Ah this is incredible, thank you. I didnt realize that about <c-r>... wow, that is crazy cool.

Next question, do you usually add stuff to buffers in alphabetical order... a,b,c or do you pick something easier within reach like a,s,d (or something else entirely)

Usually a/b/c but sometimes f/function, k/key, v/value... just a simple mnemonic.

To really blow your mind:

    i<c-r>%

    V:!ls<cr>
Then you start playing with marks a little bit with a similar concept (eg: ma, mb, mc, 'a, 'b, 'c), and the good friend `gi` (go back to previous insert position)...

It's again, esoteric, but as you use it more, it becomes less esoteric and more just another part of your vim vocabulary (:help search-offset, fellow traveler).

Usually I yank into like p or something when I want to not just paste later, but delete something and then paste. I hate it when I delete something to make room for what I paste and it gets rid of it. Then I fumble with the numbered registers and mess it up.

Or when I select something and then paste and I actually wanted to keep my paste buffer and not replace it

First thing I thought about: yank a line to a, yank another line to b; move somewhere into the file; paste from a, move two lines down, paste from b; repeat N times or create a macro for it. Basically it will be macro with two inputs, the contents of the a and b registers.
I do code in a gate around a few registers for macros and marks. I hate recording a macro and then accidentally overwriting it.
They did the Emacs equivalent of adding a confirmation dialog to an action which some people do very frequently (like tens of times per minute). I think it also fundamentally breaks some rarer use cases I would have trouble explaining to non-Emacs users, but do seem somewhat valuable.

It's not clear to me from the messages I read why this can't be worked around without a hard fork, although I do agree it's an obvious bad decision to begin with, and obvious to me even as someone who barely uses this feature.

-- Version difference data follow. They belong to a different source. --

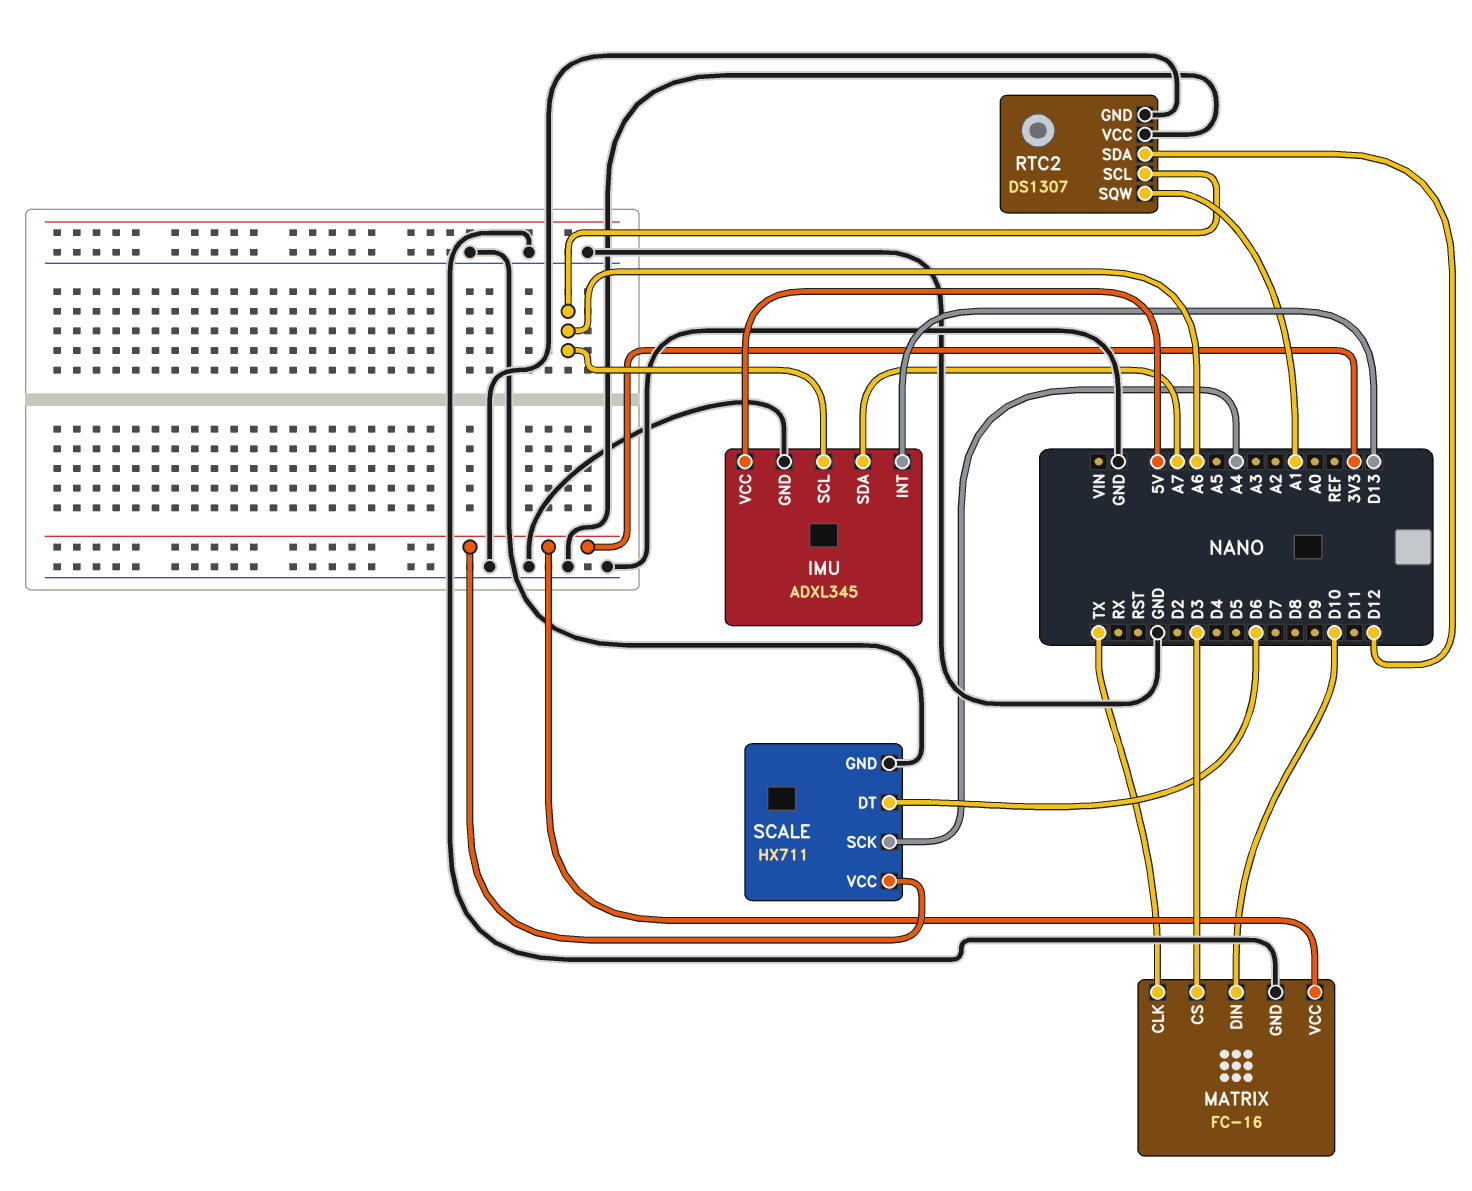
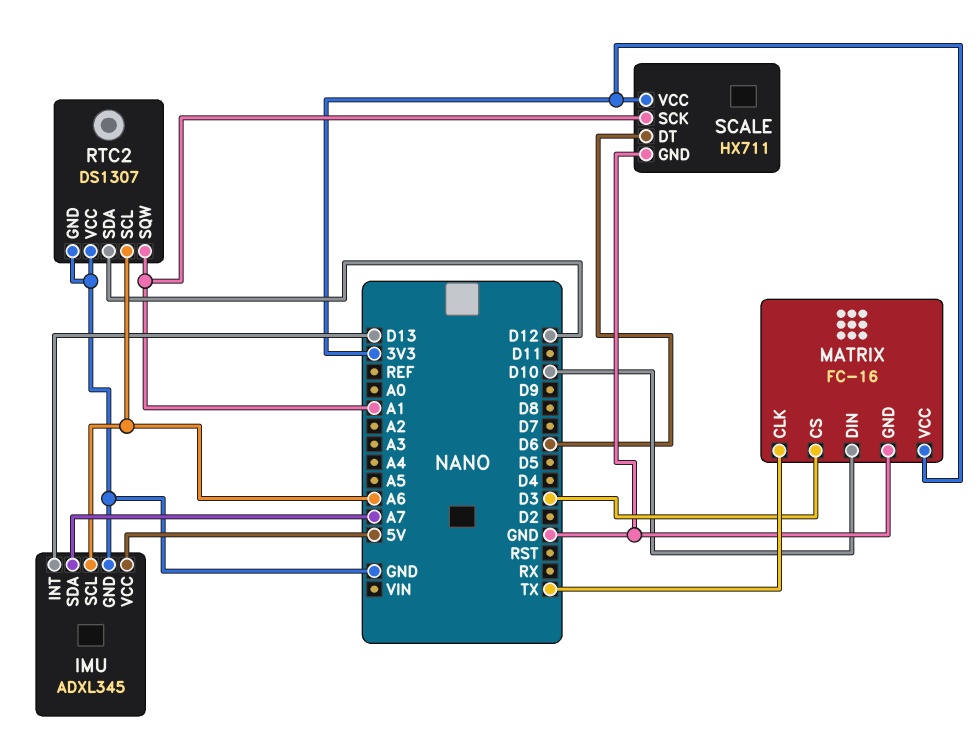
SCALE pin SCK: A4 -> A1

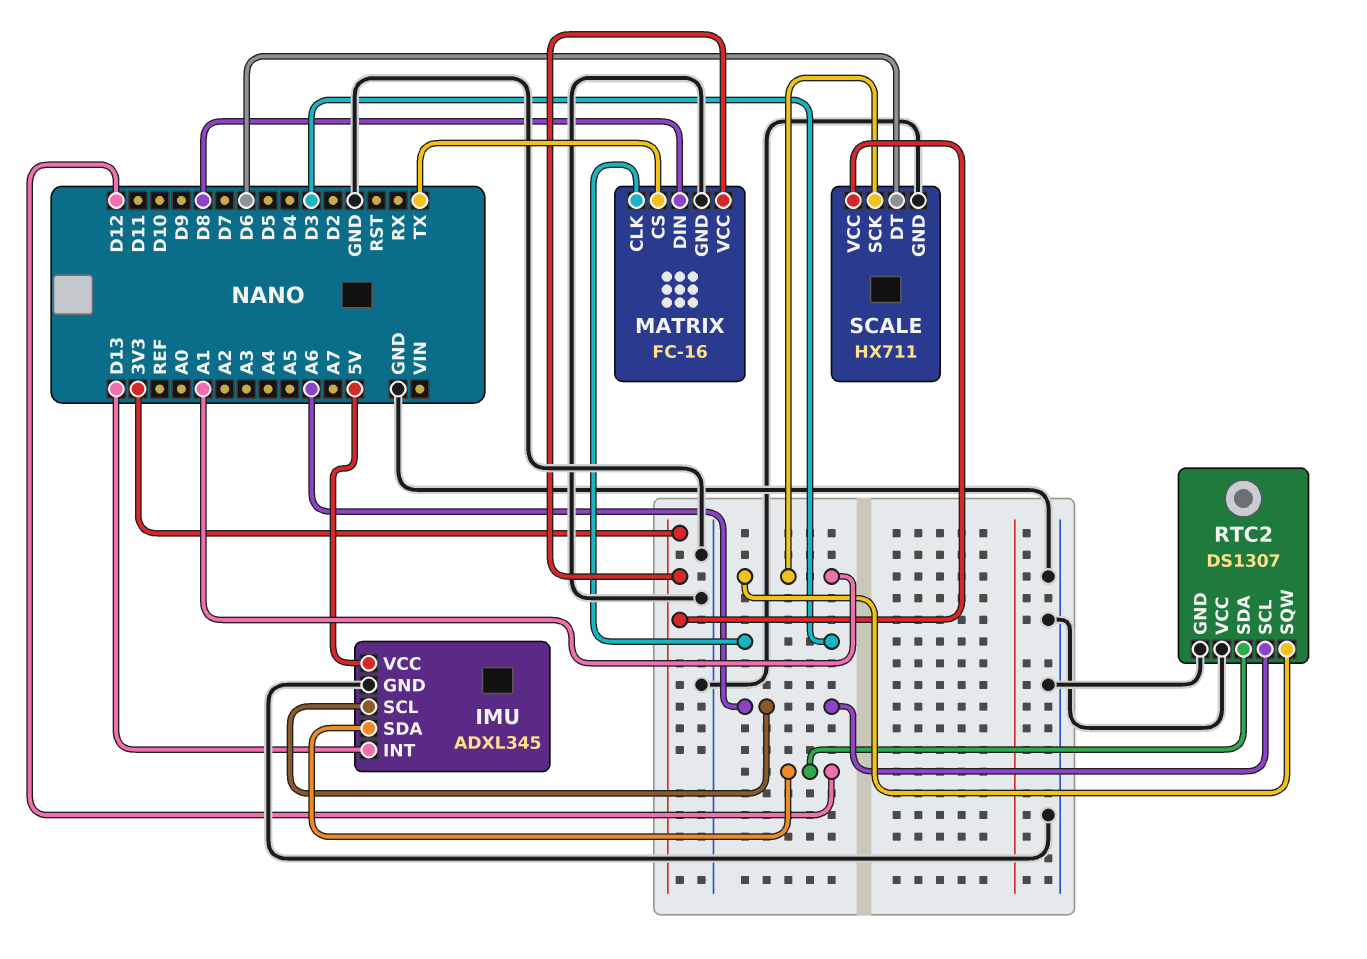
IMU pin SDA: A7 -> D12
MATRIX pin CLK: TX -> D3
MATRIX pin CS: D3 -> TX
MATRIX pin DIN: D10 -> D8

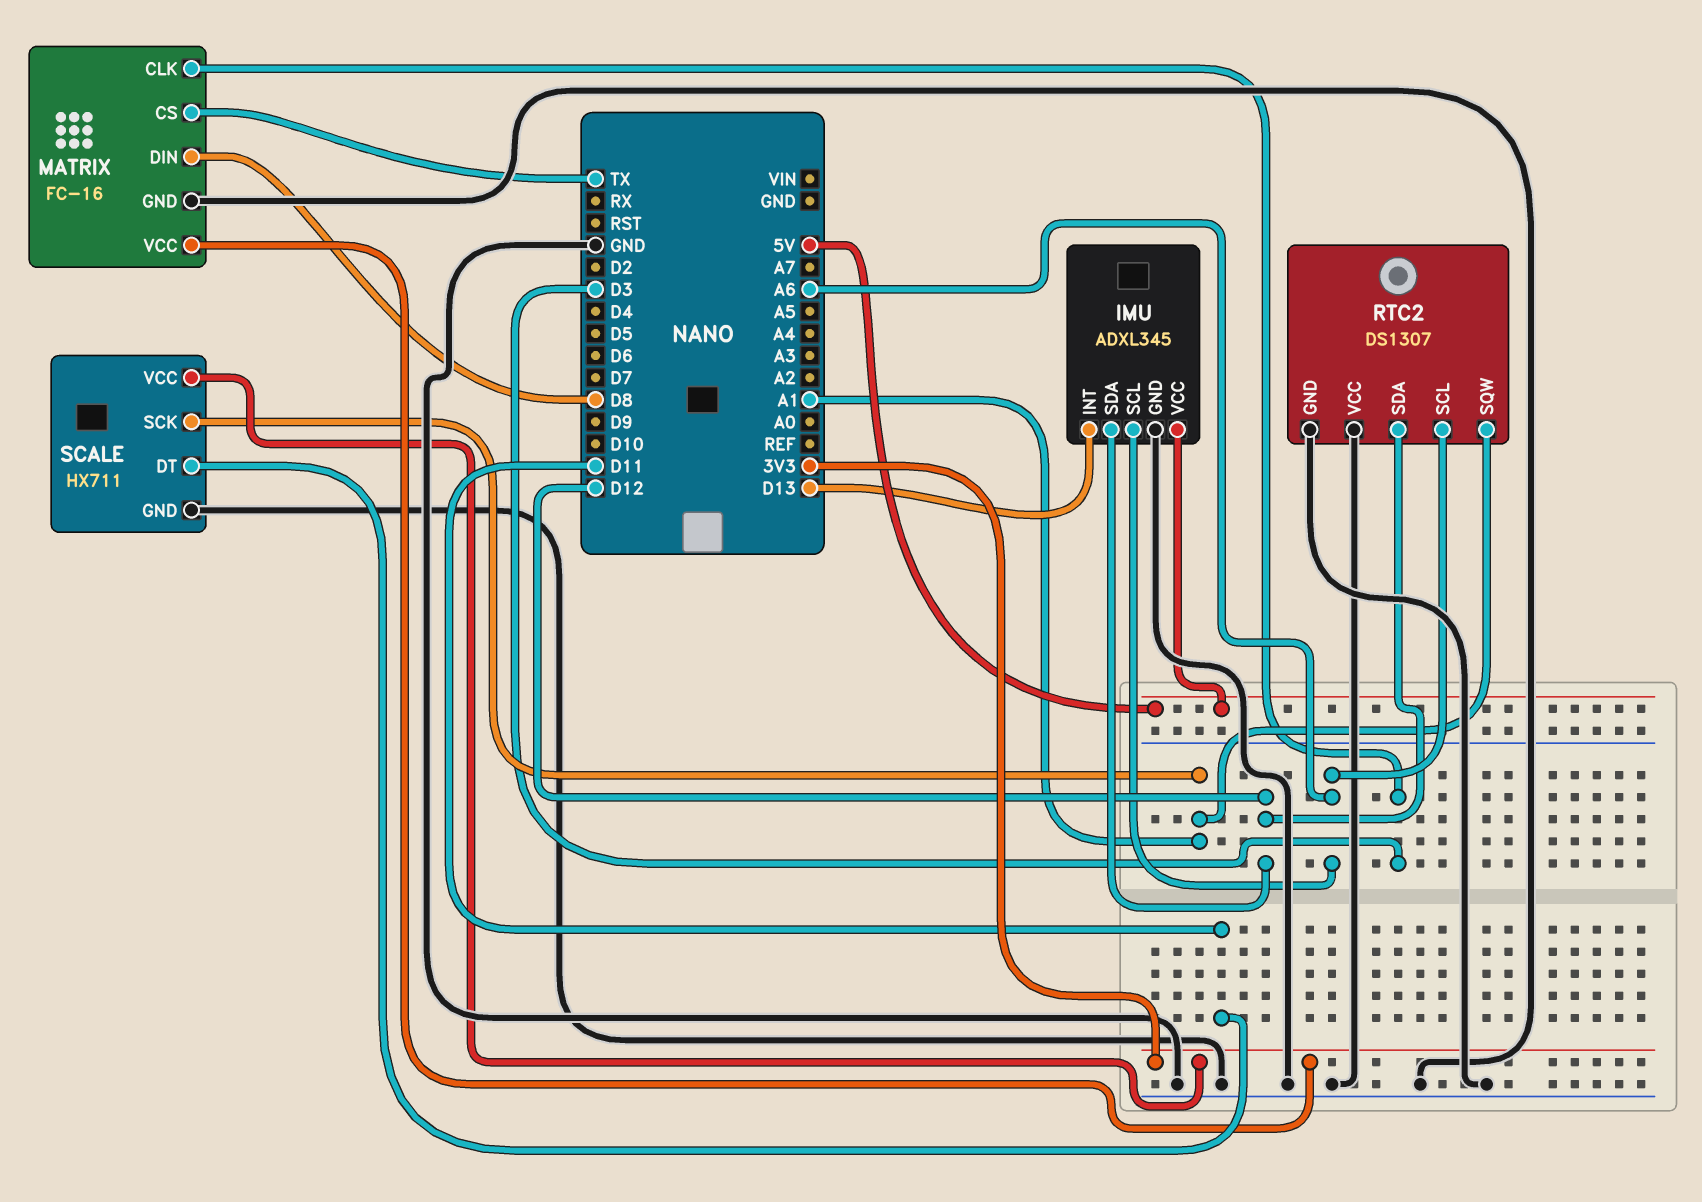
SCALE pin DT: D6 -> D11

Looking at the commit diff, I don't see anything that necessitates a hard fork. The changes are all in elisp, not compiled C code. It looks like just evaluating the old version of register.el (perhaps with a few compatibility changes) in an Emacs session would revert everything to the old behavior.
https://news.ycombinator.com/item?id=38591788

This person seems to explain it well

The Emacs development process

No, I'm not kidding

There is no focus, there's no objective, it seems the louder ideas win but there's no final idea of what Emacs should look like or what/how it should do or not

That's why such breaking changes get in without questioning (and even why they were using such functionality as registers in the first place)

yea seems right. tfa says that thierry didn't accept input at all from other maintainers. that's not good in my eyes.
It's explained in the article.
I could not understand and hence I asked the question. The thing I understood was that this broke some peoples flow.
I’m not an Emacs user and also failed to understand what went wrong. So they changed a default shortcut or something?
Imagine copying via Ctrl-C and having to hit enter to confirm a dialog "Did you want to copy this text". It's added, unavoidable friction for an action that some people use a lot.

Additionally, some actions on top of the original behavior (that depended on Ctrl-C completing automatically, to keep with the analogy), now are just broken.

While I appreciate the analogy, it's important to note that registers are a fairly advanced feature, not quite as ubiquitous as Ctrl-C. Standard Emacs copy-paste remains unchanged and functions just as expected.
I also don't really use emacs. But by the sounds of it, when you want to use a command that involves a register, you get a mini-popup where you input the register you want.

The downside is that you must push enter after you enter the register you want.